Неохотно белила Настя свою хату. И штукатурку не подправила как следует, и окна неярко подсинила. А все потому, что руки опускались. В голове у Насти — коммуна, хутор с высокими осокорями, сад с райскими яблочками. Кажется, и не пожили как следует. Только стали привыкать, только вкусили той жизни, ан беги обратно к своим воротам. Когда-то без своей хаты жизнь казалась немыслимой, а теперь о коммуне тоскует. Чудно получается: то тебя надо было силой отсюда увозить, то в спину надо подталкивать, чтобы вернулась обратно. Просила Охрима:

— Чего бы не поселиться в номере?

Охрим насупился, сверкнул потемневшими глазами, кинул:

— Что по чужим людям скитаться?

Попробовала было возразить мужу.

— И на работу далеко шлепать, считай, через все село.

— Ноги не куплены, — только и ответил. Видать, на душе у него тоже было нелегко.

Антонка в свою хату не возвращался до тех пор, пока не закрыли общежитие. А когда собрали одеяла, сложили матрацы, сдвинули койки, обвел глазами почужевшее вдруг жилище, взял сумку в руки и чуть не разревелся. Четыре зимы здесь перезимовано, четыре года, как один, пролетело. Куда теперь? Снова на самый край села?.. Ему вспоминается виденное в раннюю детскую пору и запавшее в память, может, навсегда ненастное утро. Тускло и холодно пробивается свет через запотевшее окно.
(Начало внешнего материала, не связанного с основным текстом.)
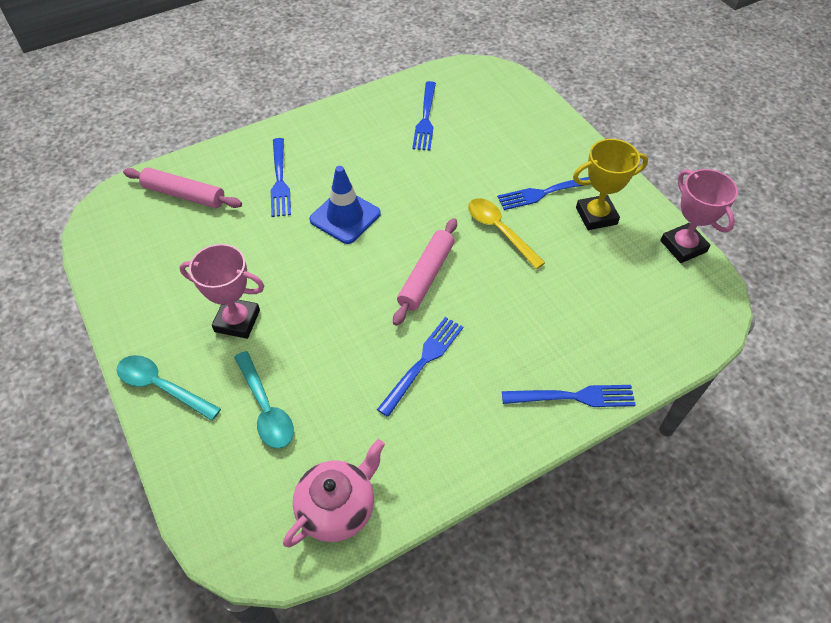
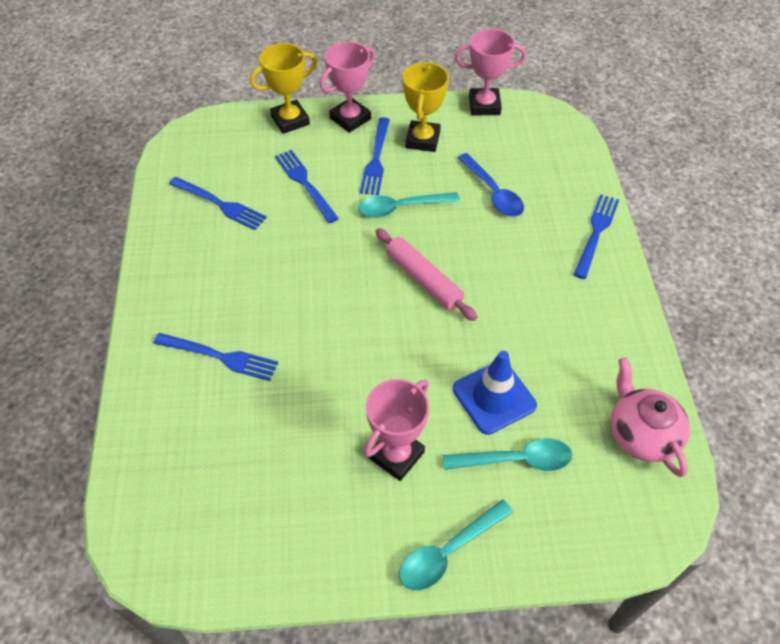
camera: 65 degrees left, 0 degrees up
(184, 195) = (178, 458): pink rolling pin -> none
(345, 217) = (311, 316): blue traffic cone -> blue traffic cone (494, 397)
(423, 362) = (518, 317): blue fork -> blue fork (304, 183)
(499, 231) = (401, 208): yellow spoon -> turquoise spoon
(549, 120) = (290, 120): none -> yellow trophy
(567, 292) = (493, 193): none -> blue spoon
(582, 157) = (350, 119): none -> pink trophy

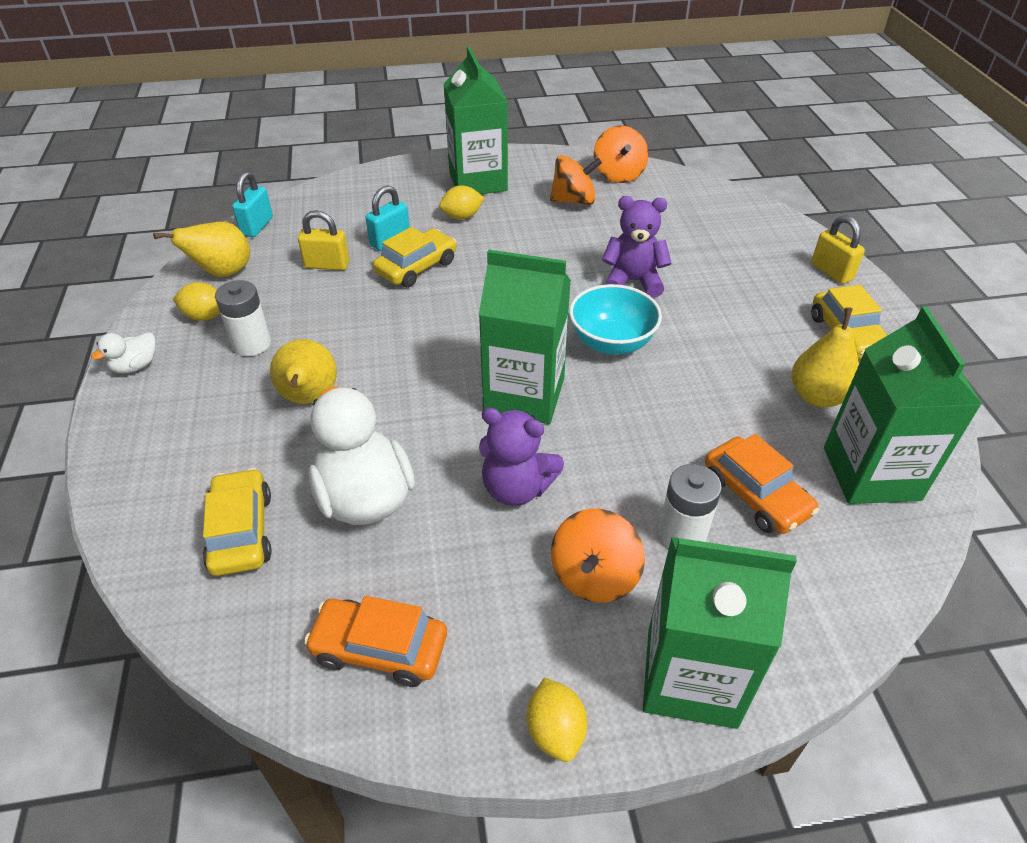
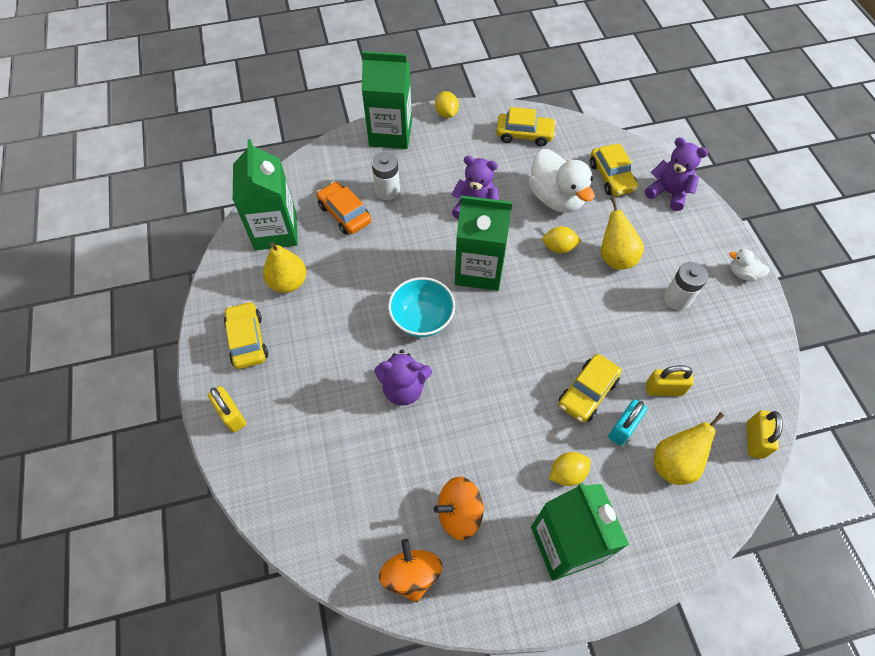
camera: 175 degrees right, 15 degrees up
(135, 366) = (742, 274): white duck -> white duck turned 105 degrees counterclockwise
(156, 492) = (668, 193): none -> purple teddy bear
(205, 316) = (727, 322): yellow lemon -> yellow lemon (559, 247)
(222, 273) = (745, 372): yellow pear -> yellow pear (674, 463)
(257, 226) = (754, 440): turquoise padlock -> yellow padlock
(379, 649) = (524, 134): orange car -> yellow car
(594, 576) = (432, 169): orange spinning top -> none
Рукавом рубашки протер на туманном стекле промоину, увидел за огородом серую каменную бабу. Она, показалось, качнула головою, поманила Антона мертвым пальцем, темно улыбнулась беззубым ртом. И не понял Антонка, то ли от дверей потянуло холодом, то ли еще откуда, только ощутил он, как по босым ногам побежали вверх мурашки, как до жуткой щекотки прошлись они по лопаткам, достигая самого затылка…

— Не пойду на старый двор! — заявил сильно вытянувшийся за школьные зимы Антон, строго насупливая загустевшие, заметно темнеющие брови.

— Куда же ты поденешься, бровко? Может, до кого в приймы пристанешь?

— На хутор подамся!

— Там чужие люди, хлопче, — вздохнул Охрим. — Землю бурят, воду шукают чи, может, еще что.